It was one of those days. Shad roe again for lunch, this time larded with pork and baked in cream with an assortment of herbs. Every spring I get so fed up with shad roe that I wish to heaven fish would figure out some other way. Whales have. Around three o’clock, when we were back in the office, there was a development, if you don’t care what you call it. The phone rang and it was Orrie Gather. He said his and Fred’s subjects were together, so they were. He was in a booth at 54th and Lexington. Noel Tedder and Ralph Purcell had just entered a drugstore across the street. That was all. Ten seconds after I hung up it rang again. Noel Tedder. You couldn’t beat that for a thrill to make your spine tingle: Fred and Orrie across the street, eagle-eyed, and the subject talking to me on the phone. He said he had persuaded Purcell to come and talk with Wolfe and he would be here in twenty minutes. I turned and asked Wolfe, and he looked at the clock and said of course not, and I turned back to the phone.

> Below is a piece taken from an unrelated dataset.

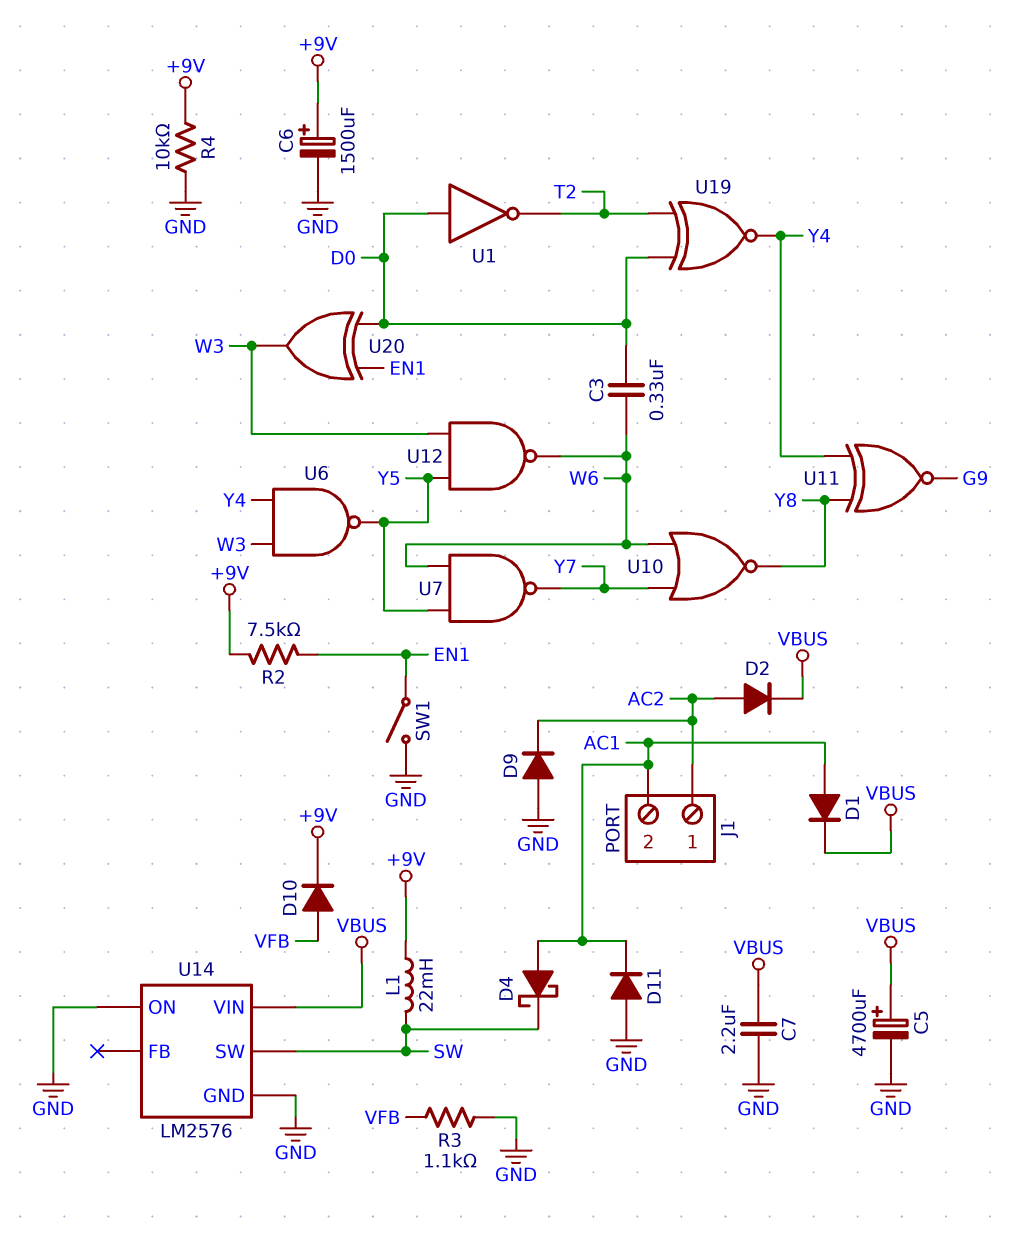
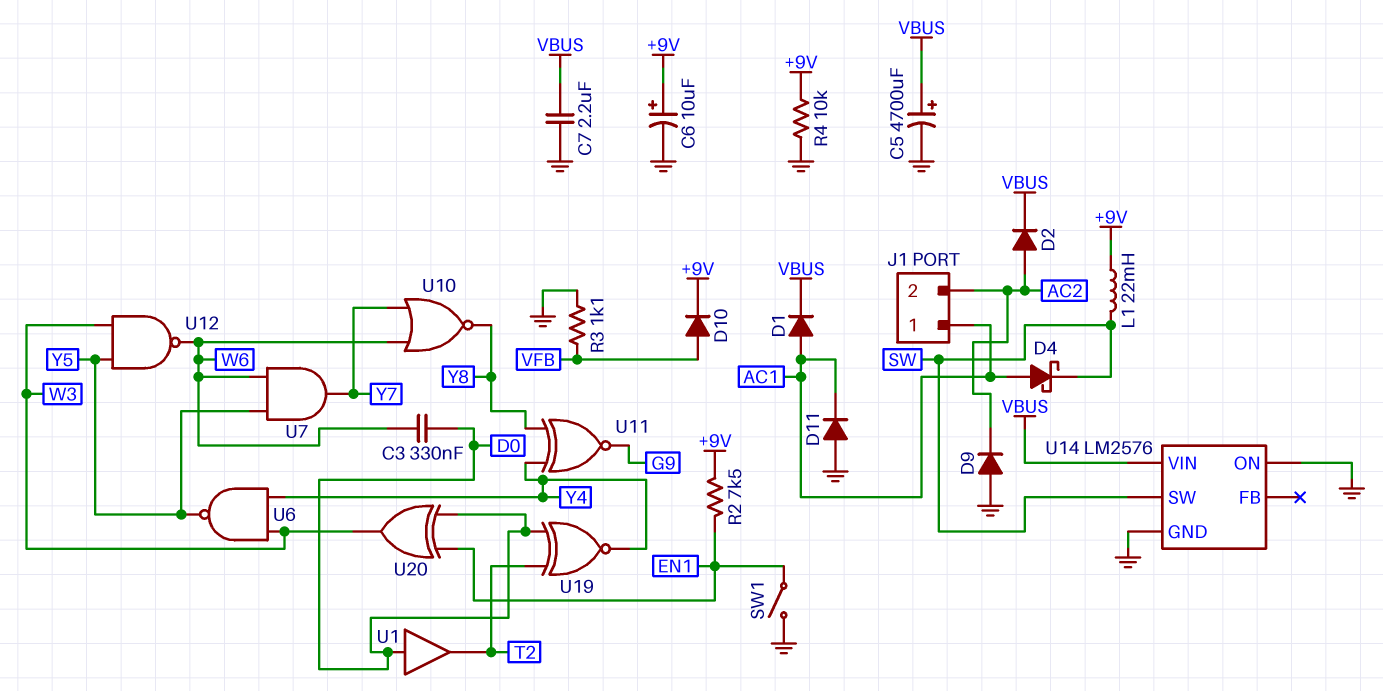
C6: 1500uF (plus +9V, minus GND) -> 10uF (plus +9V, minus GND)
J1 pin 1: AC2 -> AC1
J1 pin 2: AC1 -> AC2
U1: NOT (in D0, out T2) -> buffer (in D0, out T2)
U7: NAND (in W6, in Y5, out Y7) -> AND (in W6, in Y5, out Y7)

“Sorry, Mr. Tedder, Mr. Wolfe will be—”
“I knew it! My sister!”
“Not your sister. He turned her down, and the arrangement with you
stands. But he’ll be busy from four to six. Can Mr. Purcell come at six?”
“I’ll see. Hold the wire.” In half a minute: “Yes, he’ll be there at six o’clock.”
“Good.” I hung up and swiveled. “Six o’clock. Wouldn’t it be amusing if he gives us a hot lead and Fred and I hop on it—of course Fred will tail him here and be out front—and we’re two hours late getting there and someone already has it? Just a lousy two hours.”
Wolfe grunted. “You know quite well that if I permit exceptions to my schedule I soon will have no schedule. You would see to that.”
I could have made at least a dozen comments, but what was the use? I turned to the typewriter and the cards. When he left for the plant rooms at 3:59 I turned on the radio. Nothing new. Again at five o’clock. Nothing new. When the Gazette came it had pictures of fourteen people who had been at Fowler’s Inn or The Fatted Calf Tuesday evening, which showed what a newspaper that’s on its toes can do to keep the public informed. I was back at the typewriter when the doorbell rang at 5:55. I went to the hall, saw Ralph Purcell through the one-way glass, and stepped to the door and opened it, and he said apologetically, “I guess I’m a little early,” and offered a hand. I took it. What the hell, it wouldn’t be the first murderer I had shaken hands with.
As I took his hat the elevator jolted to a stop at the bottom, the door opened, and Wolfe emerged, three minutes ahead of time because he likes to be in his chair when company comes.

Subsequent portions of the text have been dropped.